A system and method for region privatization in a directory-based cache coherence system is disclosed. The system and method may receive a request from a requesting node for at least one block in a region, allocate a new entry for the region based on the request for the block, request from the memory controller the data for the region be sent to the requesting node, receive a subsequent request for a block within the region, determine that any blocks of the region that are cached are also cached at the requesting node, and privatize the region at the requesting node. The home node may receive the request from a requesting node for the at least one block in the region. The home node may be based on the address of the region.
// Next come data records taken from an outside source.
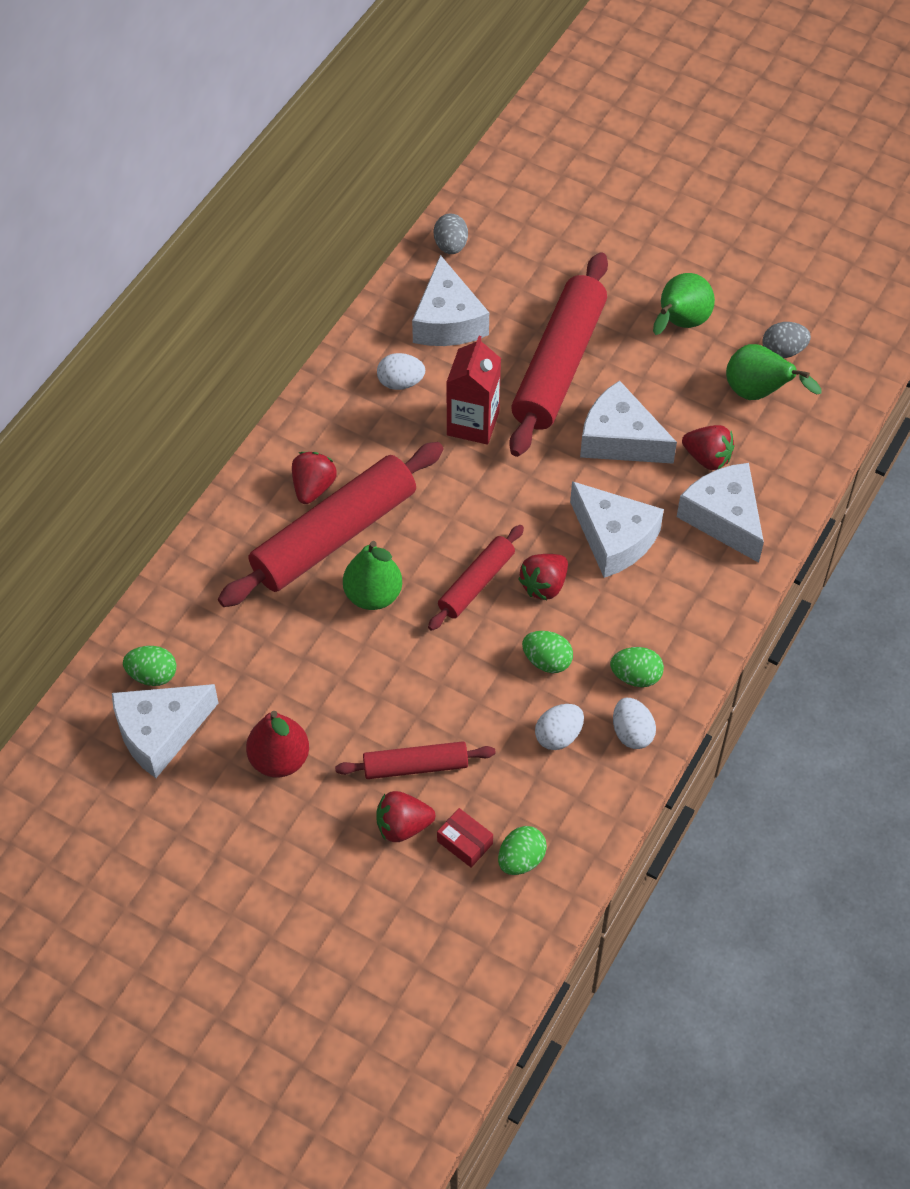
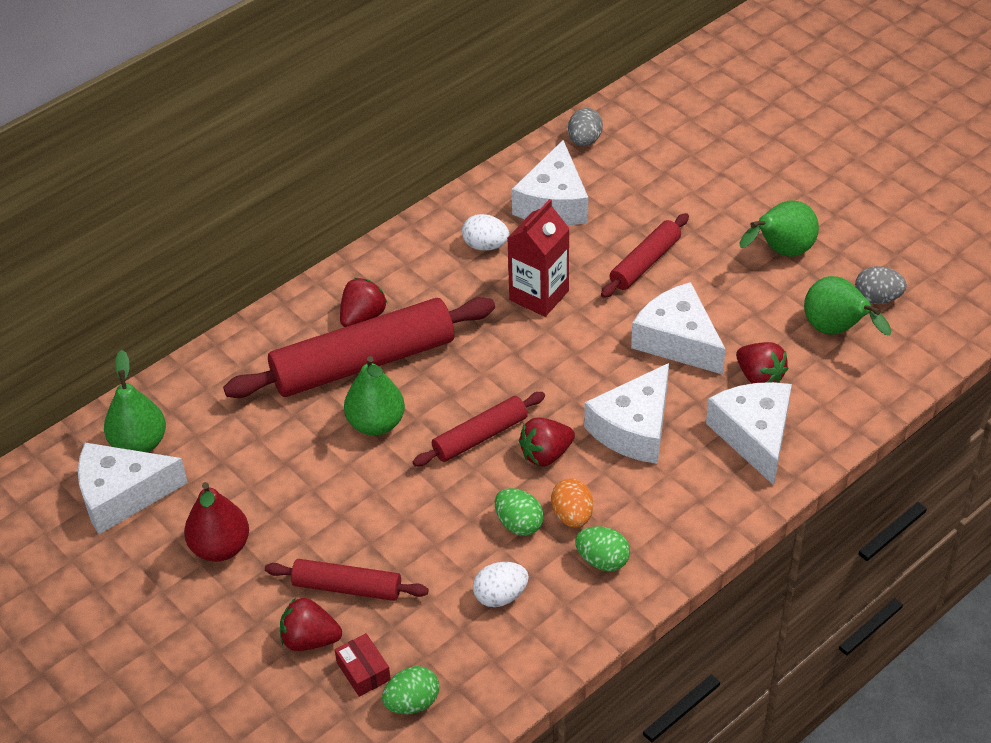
camera: 20 degrees right, 10 degrees down
(152, 675) = (139, 443): green egg -> green pear
(559, 365) = (645, 263): red rolling pin -> red rolling pin, size x0.53
(592, 640) = (572, 516): none -> orange egg
(614, 538) = (634, 428): white cheese -> white cheese turned 60 degrees clockwise
(632, 733) = (576, 612): white egg -> none

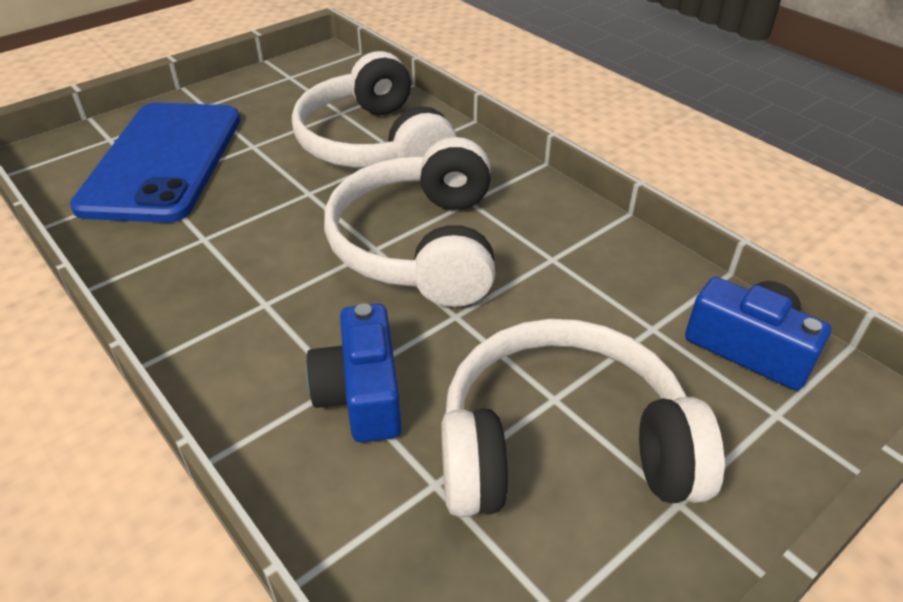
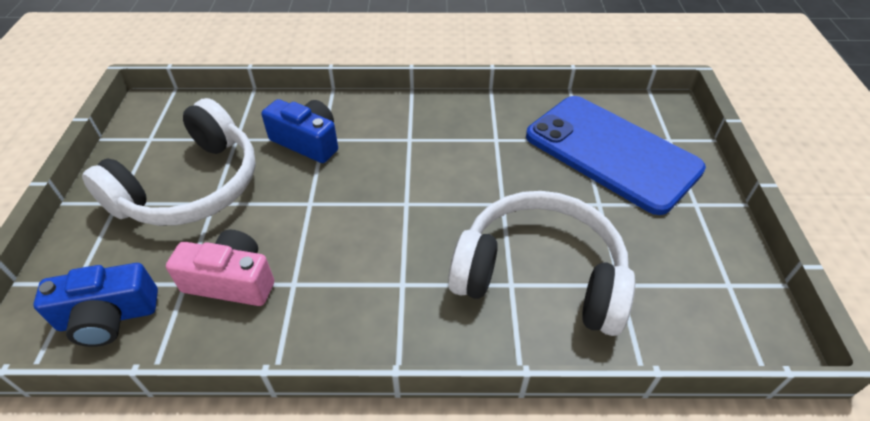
camera: 130 degrees right, 5 degrees up
(419, 245) = (384, 224): white headphones -> none
(605, 297) = (231, 281): none -> pink camera

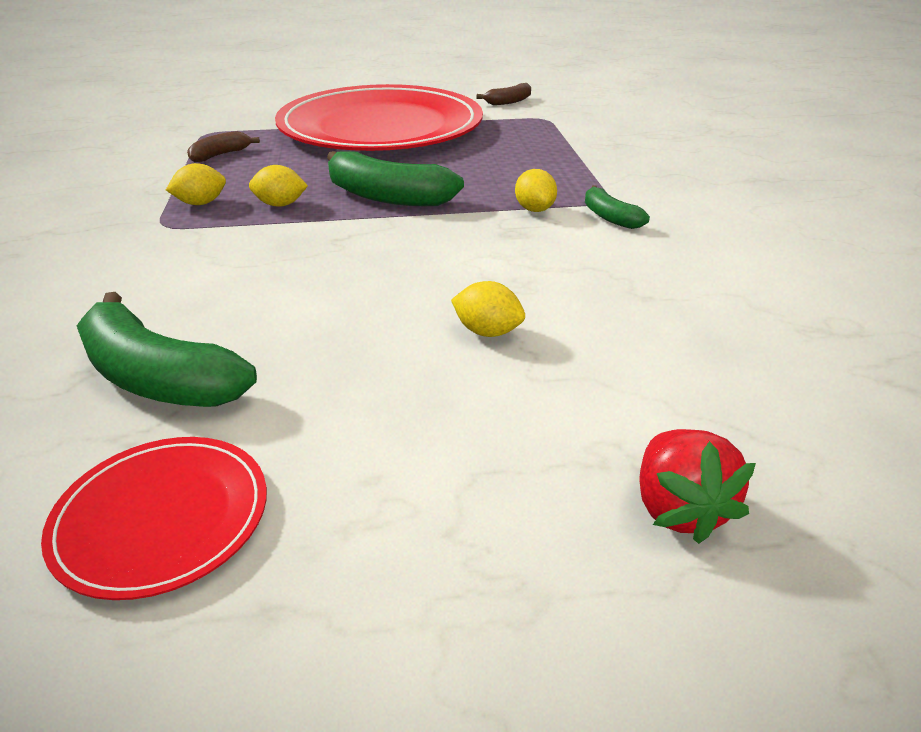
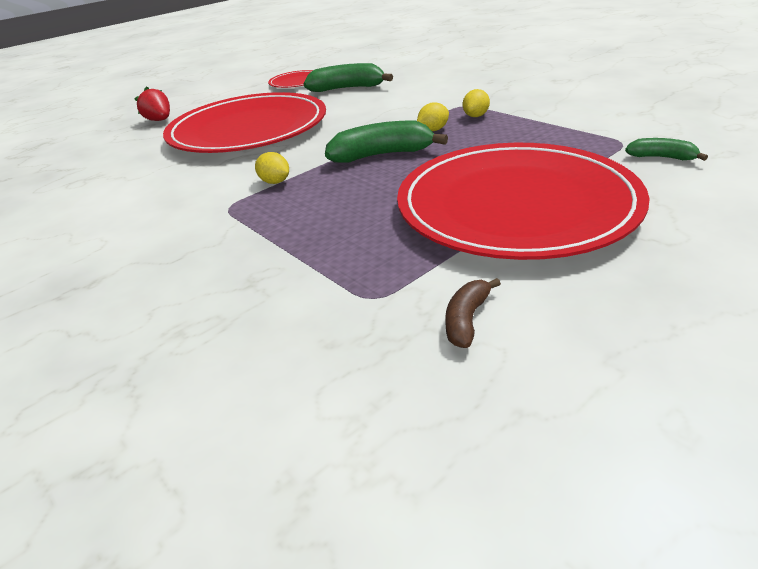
camera: 150 degrees right, 0 degrees up
(220, 155) = (554, 136): brown banana -> none
(487, 332) = (248, 129): yellow lemon -> red plate
(609, 217) = (218, 195): green banana -> green banana (661, 157)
The new entry may be allocated at the requesting node. The request from the memory controller may be made by the home node. The determining may be performed by the home node. The subsequent request may be a second or third, or some greater number of request for a block within the region;
The system and method may include determining that the region is not cached in the directory of the home node. The system and method may include requesting blocks in the region directly from the main memory. Such a request may be performed by the requesting node.
Suitable processors for CPU 10 include, by way of example, a general purpose processor, a special purpose processor, a conventional processor, a digital signal processor (DSP), a plurality of microprocessors, a graphics processing unit (GPU), a DSP core, a controller, a microcontroller, application specific integrated circuits (ASICs), field programmable gate arrays (FPGAs), any other type of integrated circuit (IC), and/or a state machine, or combinations thereof.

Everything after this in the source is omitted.